Dia sudah meninggal. Gabriel terhanyut melihat semua itu.
“Bagaimana
pendapatmu?” tanya raja jembalang. “Kau.., manusia kejam..”
Gabriel tak dapat
berkata, dia tertunduk malu. Raja jembalang geram melihatnya. Ditendangnya
Gabriel, para jembalang anak buahnya pun juga menendangi punggungnya,
memberinya pelajaran keras. Semakin banyak adegan yang diperlihatkan pada
Gabriel. Ada pria yang bekerja dengan penuh kegembiraan, keindahan alam yang
bisa menjadi kebahagiaan tak berujung. Dia melihat bahwa lelaki sepertinya,
yang merungut memandangi kebahagiaan orang lain, sesungguhnya adalah makhluk
paling jahat di dunia. Seluruh adegan itu merasuk ke dalam pikirannya hingga
dia tertidur.
Paginya saat
terbangun, dia mendapati dirinya tertidur diatas nisan datar. Mantel, sekop,
dan lampunya berserakan di tanah sekitarnya, tertutup salju yang baru turun. Dia
tergeletak tak jauh dari tempat jembalang duduk saat pertama kali dia
melihatnya. Awalnya dia bertanya apakah kejadian tadi malam itu nyata. Namun
saat merasakan sakit di punggungnya ketika hendak berdiri, dia menyadari bahwa
kejadian itu nyata.
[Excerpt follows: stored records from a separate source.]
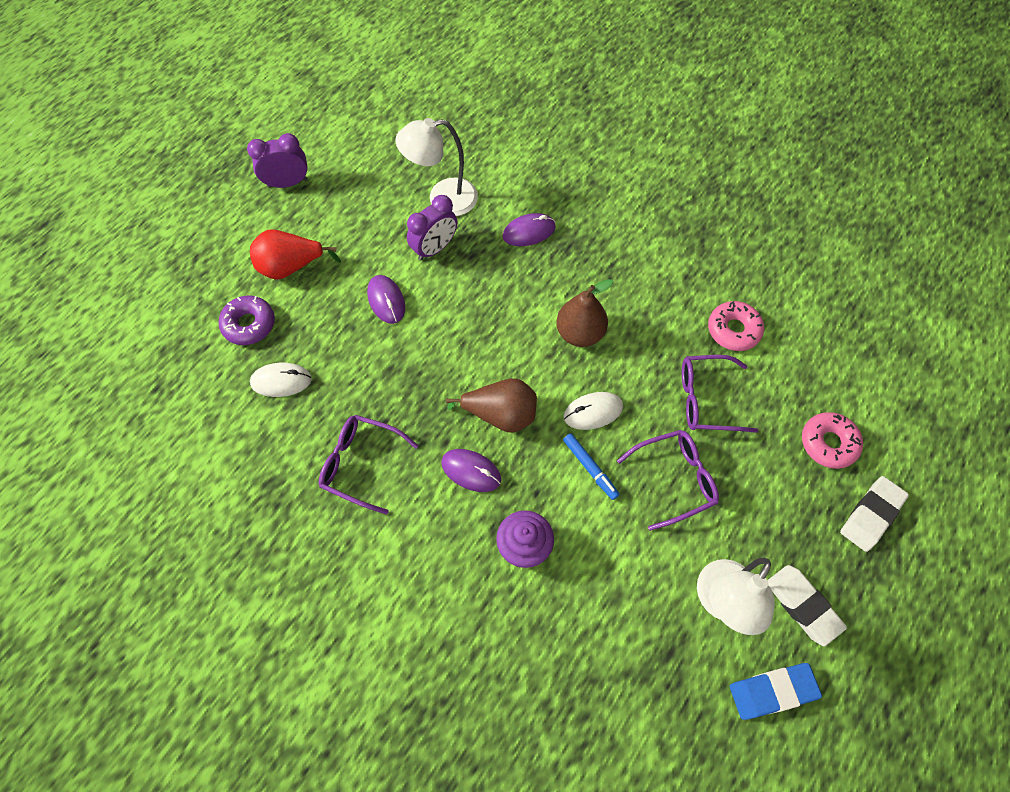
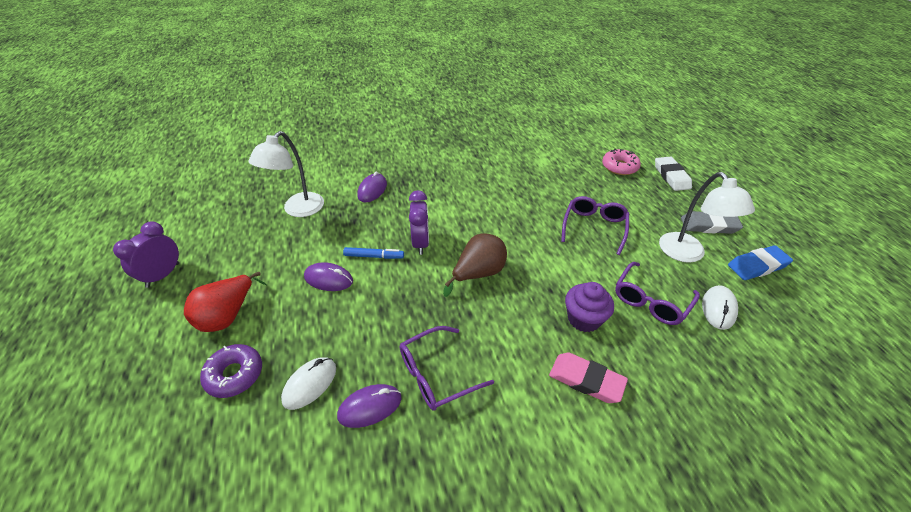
camera: 50 degrees left, 20 degrees down
(435, 248) = (325, 233): purple clock -> purple clock (421, 243)
(451, 588) = (586, 380): none -> pink eraser
(471, 471) = (504, 313): purple mouse -> purple mouse (370, 407)
(580, 333) = (462, 209): brown pear -> none
(590, 468) = (555, 256): blue marker -> blue marker (374, 256)
(593, 412) = (519, 233): white mouse -> white mouse (718, 309)
(706, 399) = (555, 189): purple glasses -> purple glasses (651, 301)
(733, 330) = (524, 158): pink donut -> none
(772, 691) = (757, 266): blue eraser -> blue eraser turned 45 degrees clockwise
(802, 605) = (709, 226): white eraser -> grey eraser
Dia mencoba berdiri semampunya, membersihkan salju di
mantelnya, mengenakan mantel itu, dan berjalan menuju kota sebagai Gabriel Grub
yang baru, yang tidak lagi merungut dan bertampang horor, yang tidak lagi
menjahati anak-anak, yang mulai bisa tersenyum.
***
Tentang penulis:
Charles John Huffam Dickens (7 Februari 1812 - London, 9 Juni 1870) adalah seorang penulis roman atau novel ternama dari Inggris dari masa pemerintahan Ratu Victoria dari Britania Raya. Karya-karyanya yang lain diantaranya Oliver Twist (1837–1839), Nicholas Nickleby (1838–1839), A Christmas Carol (1843), David Copperfield (1849–1850), Great Expectations (1860–1861), dan banyak lagi.